Не я заметил, что во времена лихолетья народ мобилизует свои силы и консолидируется, становится добрее и сострадательнее. И это логично, ведь в наших генах заложена возможность самовыживания за счет помощи ближнего, за счет обострения социальных инстинктов. И выживали… И исключительно благодаря взаимовыручке и взаимопомощи. Этой способностью ко взаимопомощи и отличаются русские от других народов.
В восставшем против нацистской хунты мятежном Донбассе настали странные времена. В условиях гибридной войны одни обедают в модных кафе, другим – просто не хватает хлеба, а третьи не могут помочь своим бедным соотечественникам, даже если очень захотят. Дело в гордости, с которой отвергают многие немощные дончане любую личную помощь. Особенно часто так ведут себя люди старой закалки.
И вот некоторые наиболее продвинутые из числа прогрессивной молодежи вспомнили о доброй традиции, прочно укоренившейся в Америке и Европе. «Подвешенный» или «отложенный» кофе – настолько популярны в кафе и ресторанах мира, что порой оплаченных чашек в некоторых заведениях скапливается десятки.
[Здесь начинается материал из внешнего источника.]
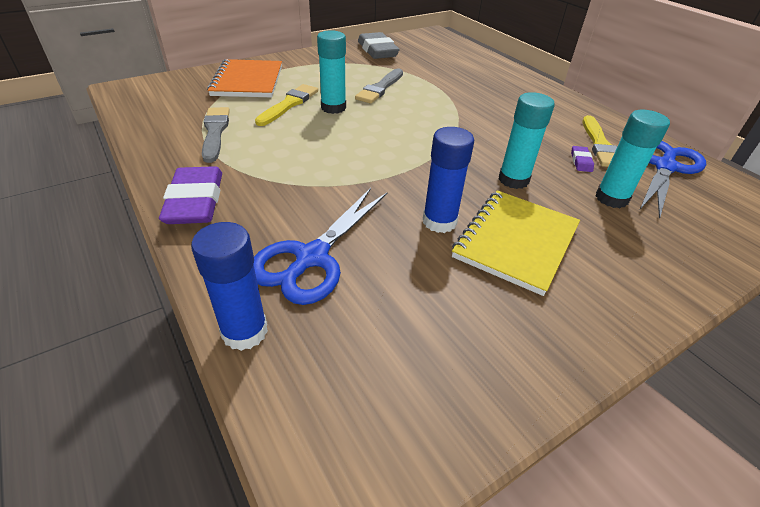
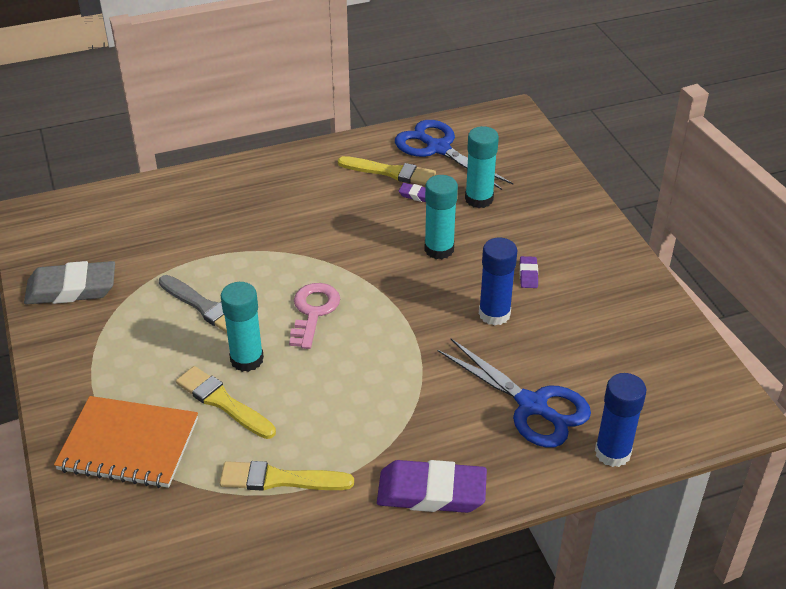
camera: 75 degrees left, 0 degrees up
(215, 132) = (280, 479): grey brush -> yellow brush
(395, 127) = (313, 311): none -> pink key
(516, 242) = (528, 274): yellow notebook -> purple eraser

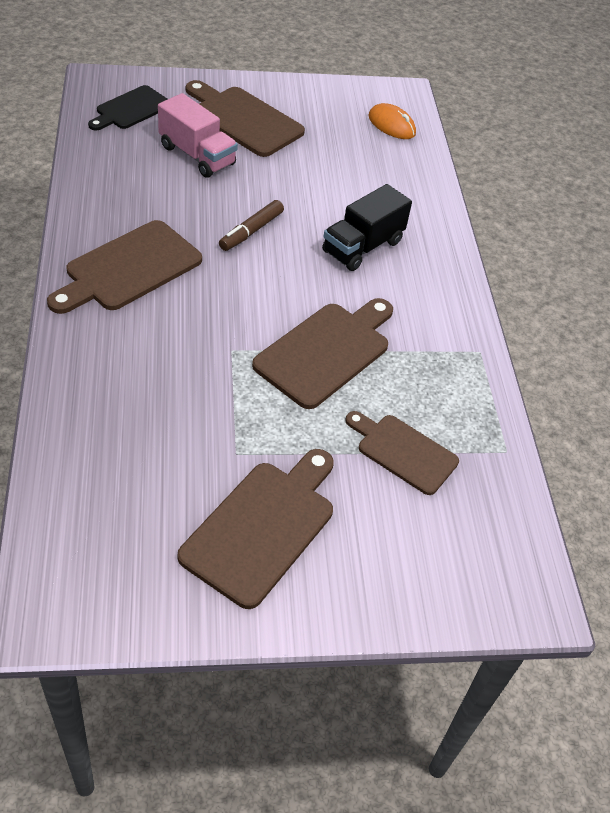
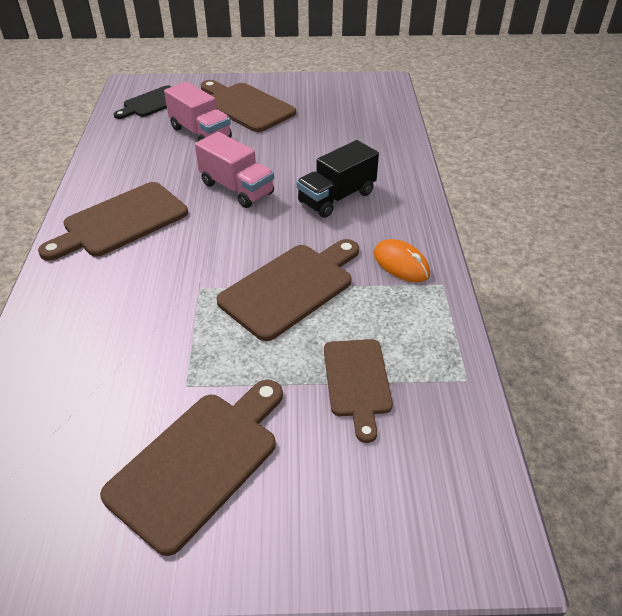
camera: 10 degrees right, 5 degrees down
(251, 231) = (236, 189): brown marker -> pink truck
(391, 125) = (373, 105): orange mouse -> orange mouse (401, 264)
(403, 452) = (357, 382): brown cutting board -> brown cutting board turned 135 degrees counterclockwise

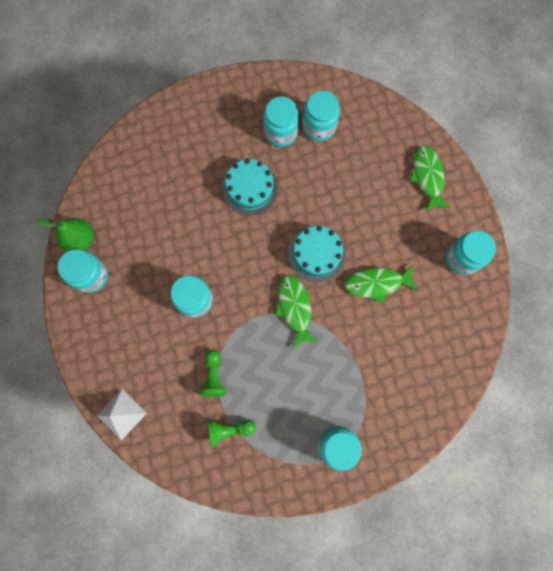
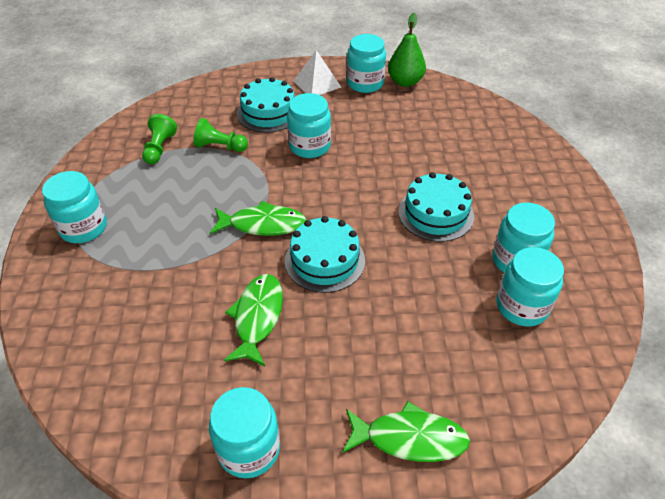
camera: 105 degrees right, 30 degrees down
(121, 414) = (220, 85): white pyramid -> white pyramid (317, 84)
(156, 351) = (268, 112): none -> turquoise cake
Ну а в Москве, Питере и других крупных городах России случаются не только «подвешенные» кофе и чай, но и хлеб, молоко, а порой и целые комплексные обеды. Какой-нибудь не рассчитавший свой бюджет бедолага может без унижения просто подойти и взять себе что-нибудь бесплатно.
Эту добрую традицию, конечно же, подхватили в Донбассе. Хотя помощь дончан порой выражается более адресно, но не менее анонимно. Стоя в очереди в кассу, мы уже привыкли оглядываться назад. И если взгляд находит в толпе бедно одетого старика или многодетную мать, при оплате своих продуктов можно оставить некоторую сумму для них. Это работает, и это совершенно не напрягает гордых донецких стариков. Кто заплатил за молоко и хлеб? Добрые люди. Попасть в число таких добрых людей — не только право, но и долг, и все больше дончан этот долг реализуют.
Вот типичная картинка в отделе небольшого районного магазинчика. Передо мной – старичок в застиранной рубахе навыпуск. Несколько дней не видевшее бритвы морщинистое лицо крайне расстроенного пожилого человека, нервный, болезненный взгляд:
- Дочка, я без курева не могу, пятьдесят пять лет курю. Без хлеба переживу, а без затяжки сдохну!
- Дедушка, я все понимаю, да только сами еле концы с концами сводим, не могу я постоянно за Ваши сигареты платить, — вздыхает продавщица Мария, — нам даже в долг теперь запретили товар отпускать.
Незаметно киваю ей — дай деду пачку «Примы». Нет, две. Сам заядлый курильщик, понимаю людей, вот так оставшихся без затяжки. Не в том возрасте этот человек, чтобы резко бросать курить. Для того чтобы безболезненно отказаться от табака, нужны специальные препараты и целая программа. А у деда и на пачку дешевых сигарет-то денег нет.
А в соседнем отделе весело судачат с продавщицей двое молодых ополченцев. У одного — Георгиевский крест, серебром поблескивающий в полумраке знак особой отваги и мужества. Две секунды — и в руку деда врезается ручка массивного пакета, из которого торчит буханка хлеба, палка копченой колбасы и что-то там еще. Парни, убедительные в своей трогательной заботе, провожают дедушку до выхода, а потом просят новый пакет и закупают провизию заново. Обмениваемся взглядами, я понимающе улыбаюсь ополченцам. А в глазах немолодой продавщицы — слезы.
Не покорять Донбасс хотят эти парни, а защищать. Меня, тебя, продавщицу Марию, этого беспомощного старика. Вон ту стайку детворы, заговорщически отсчитывающую на крыльце магазина рублевые монетки, выданные родителями на сладости. Это ослепительно голубое небо, эти ухоженные, аккуратные домики вдоль дороги. Этот мир, предпочитающий в землю лечь, но говорить на родном языке.
Без них, наших защитников, мы не смогли бы дать отпор упырям с черно-красными нашивками на засаленном камуфляже, не смогли бы стать настоящим форпостом России. Растворились бы в мутной жиже насильственной украинизации, исчезли бы бесследно, из народа превратились в народонаселение, а позже — в контингент.
Вышли из магазина вместе, закурили. Не сговариваясь, протянули друг другу руки, пожали и разошлись. Каждый пошел своей дорогой, унося с собою частичку добра, только что переданного незнакомому человеку. Отложенного добра.